Impressions à chaud de visites de réalisations architecturales majeures à Paris : la fondation Vuitton et la Philharmonie
Arrivée par l’avenue Gandhi : une carapace, des voiles qui reflètent le ciel, le parc et les voitures. L’entrée est étroite au regard de l’échelle du bâtiment, à l’écart sur un côté, au centre de la bête. Le logo de la compagnie couleur argent brillant nous surplombe. Le hall est décevant au regard du gigantisme des voiles extérieurs, espace banalisé, aseptisé. Un fond musical de chant religieux voudrait nous faire croire que nous sommes dans une église !
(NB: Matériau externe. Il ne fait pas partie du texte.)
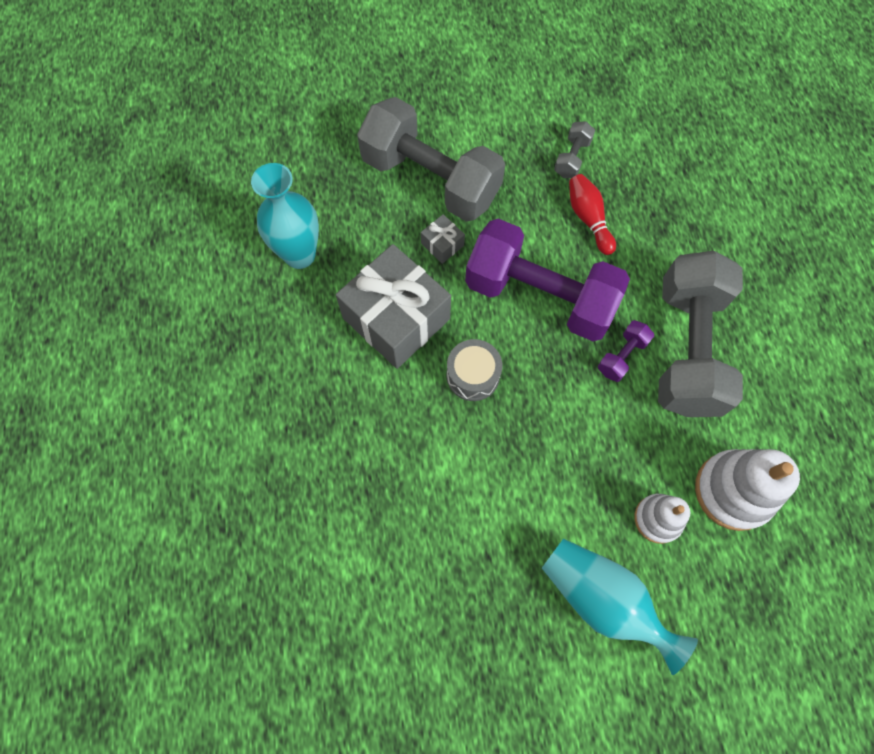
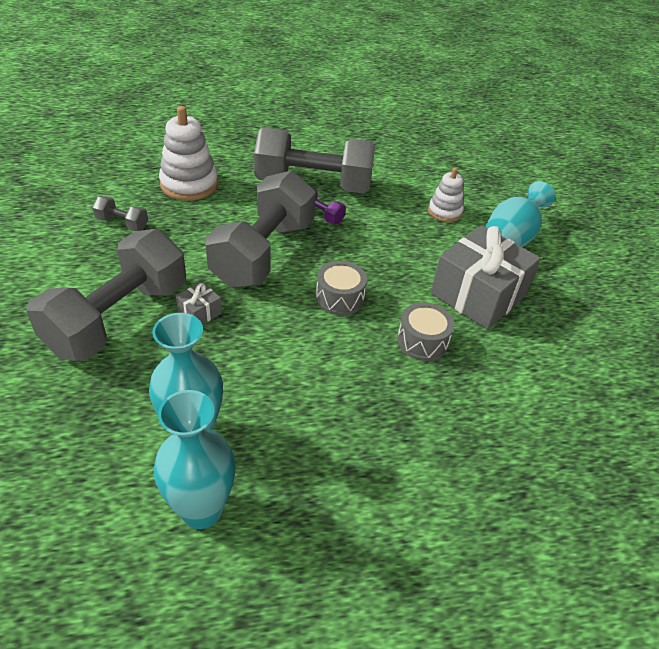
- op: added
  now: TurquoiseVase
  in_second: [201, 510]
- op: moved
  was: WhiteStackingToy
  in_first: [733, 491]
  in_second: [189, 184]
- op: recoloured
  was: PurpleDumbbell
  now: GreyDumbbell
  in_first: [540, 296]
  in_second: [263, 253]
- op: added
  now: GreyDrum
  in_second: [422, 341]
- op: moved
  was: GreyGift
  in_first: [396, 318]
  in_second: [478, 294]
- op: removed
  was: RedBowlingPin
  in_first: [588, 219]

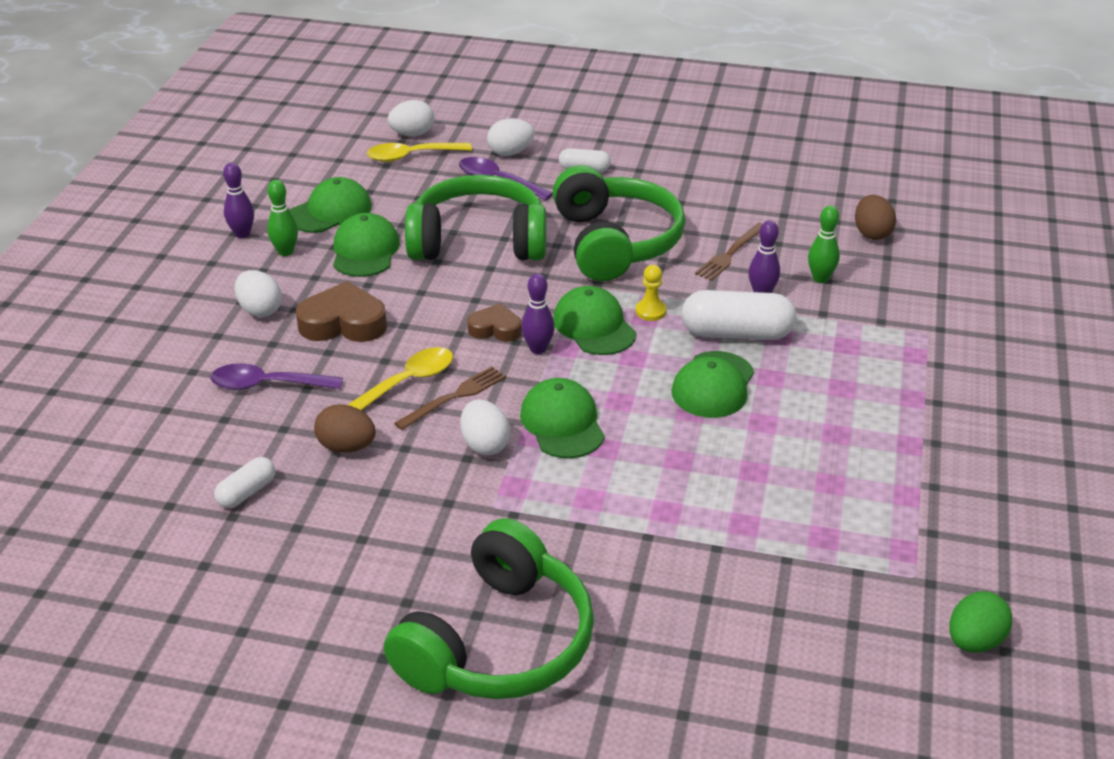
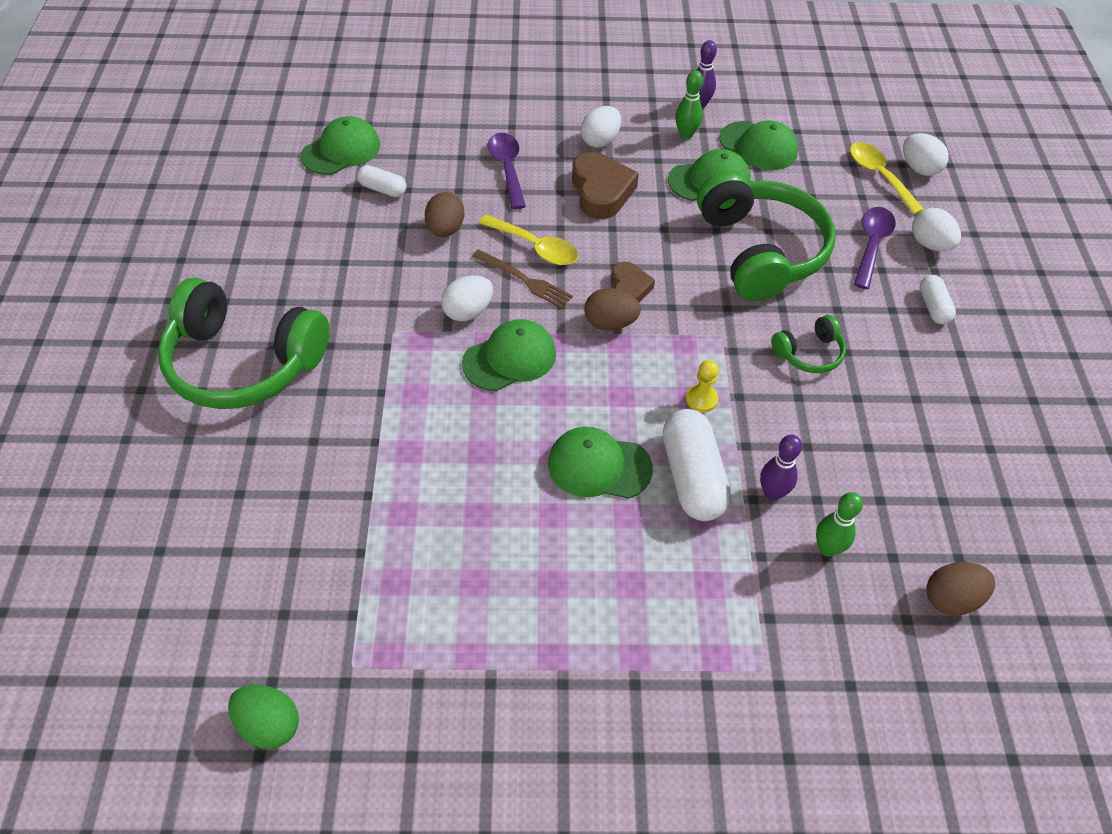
- op: moved
  was: GreenCap
  in_first: [594, 326]
  in_second: [341, 150]
- op: replaced
  was: PurpleBowlingPin
  now: BrownEgg
  in_first: [538, 349]
  in_second: [610, 323]
- op: resized
  was: GreenHeadphones
  in_first: [615, 242]
  in_second: [809, 353]
  ratio: 0.46
- op: removed
  was: BrownFork
  in_first: [730, 254]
Avec un million de visiteurs à 14 euros l’entrée, la folie pourrait devenir rentable !
Nous ressortons avant la visite de l’intérieur pour apprécier l’enveloppe côté jardin, sur la face convexe de l’édifice. Les vitriers sont arnachés, une équipe d’alpinistes aguerris. La succession de voiles progresse de l’ouest vers l’est avec une augmentation de volume, les voiles pourraient être une invitation à entrer, à se glisser entre le verre et le béton mais les douves ne le permettent pas. Au dessus de la cascade à l’est, la façade est impressionnante, les voiles concaves sont penchés vers le sol, écrasants pour le visiteur, les interstices sont ouverts aux éléments, au soleil que nous avons avec nous pour cette visite mais aussi au vent et à la pluie dont on imagine la force. Les voiles jouent avec les éléments, ils les piègent et les restituent avec augmentation de leur énergie.
Alors que côté rue (sud) le reflet sur le verre est prédominant, côté jardin (nord) c’est la transparence et l’altération de la lumière à travers le verre teinté qui impressionne. La structure se laisse voir, démesurée, grossière à côté de la légèreté recherchée des voiles de verres.
Le gigantisme déshumanise
Le gigantisme déshumanise le bâtiment et nous plonge, nous visiteurs, dans une relation d’infériorité. Les douves, l’eau et la cascade qui entourent le bâtiment lui confèrent un caractère de forteresse. Les circulations verticales sont soit banalisées (un long escalator dans un espace blanc) soit alourdies par la technique (un ascenseur transparent au milieu de parois métalliques d’une structure monstrueuse. Un autre ascenseur transparent accompagne pourtant la métamorphose depuis l’espace sous terre jusqu’au ciel en dépassant les arbres du parc pour découvrir Paris autour.
Les parcours sur les terrasses sous les voiles de verre sont les plus exaltants avec une variété de promenades et de points de vue qui découvrent par cadrages la ville alentour : la Défense sous les voiles, la tour Eiffel entre un voile de verre et un iceberg, la ville à travers le verre imprimé.
La visite nous fait oublier la fonction du bâtiment et les œuvres d’art contemporain qui y sont présentées, les espaces d’exposition sont des grands volumes opaques à l’exception d’une salle en patio couvert par le grand voile.
L’auditorium est lumineux et vertical avec une ambiance feutrée la structure des voiles qui apparaît en transparence et par le dessous depuis les terrasses pourrait alourdir l’ensemble mais l’impression solaire domine malgré tout.
Je sors de cette visite avec des impressions diverses :
- un écoeurement face à la débauche de moyens et l’allégorie que constitue ce bâtiment (le luxe exacerbe la société de l’apparence et du fric, du clinquant et du mépris)
- la distance provoquée par une participation empêchée aux mouvements des espaces (une enveloppe close, une entrée réduite, les douves…)
- l’enthousiasme pour la dimension solaire apportée par les ouvertures sur l’extérieur depuis l’intérieur et les terrasses
La visite de la Philharmonie le lendemain m’a conforté dans cette dernière impression. La salle est très belle mais les parcours autour de la Philharmonie sont lourds et inquiétants. La dimension carcérale et brutale domine, comme l’expression de l’enfermement et de la paranoïa.
Rapport de dominant et dominé
Par leurs dimensions, ces bâtiments déterminent le caractère et l’évolution de la ville qui les entoure et avec laquelle pourtant ils n’entretiennent qu’un rapport distant, de dominant à dominé. Ils ne sont pas issus de la ville mais posés là comme par accident, ils ne sont pas non plus issus d’une plus vaste nature ou d’un environnement qu’au mieux ils ignorent et au pire méprisent et détruisent. L’esprit français dans sa multiplicité transparaît-il au travers de ces œuvres majeures, cet esprit universaliste, cette attention particulière au milieu ? Son arrogance oui, sa bienveillance non.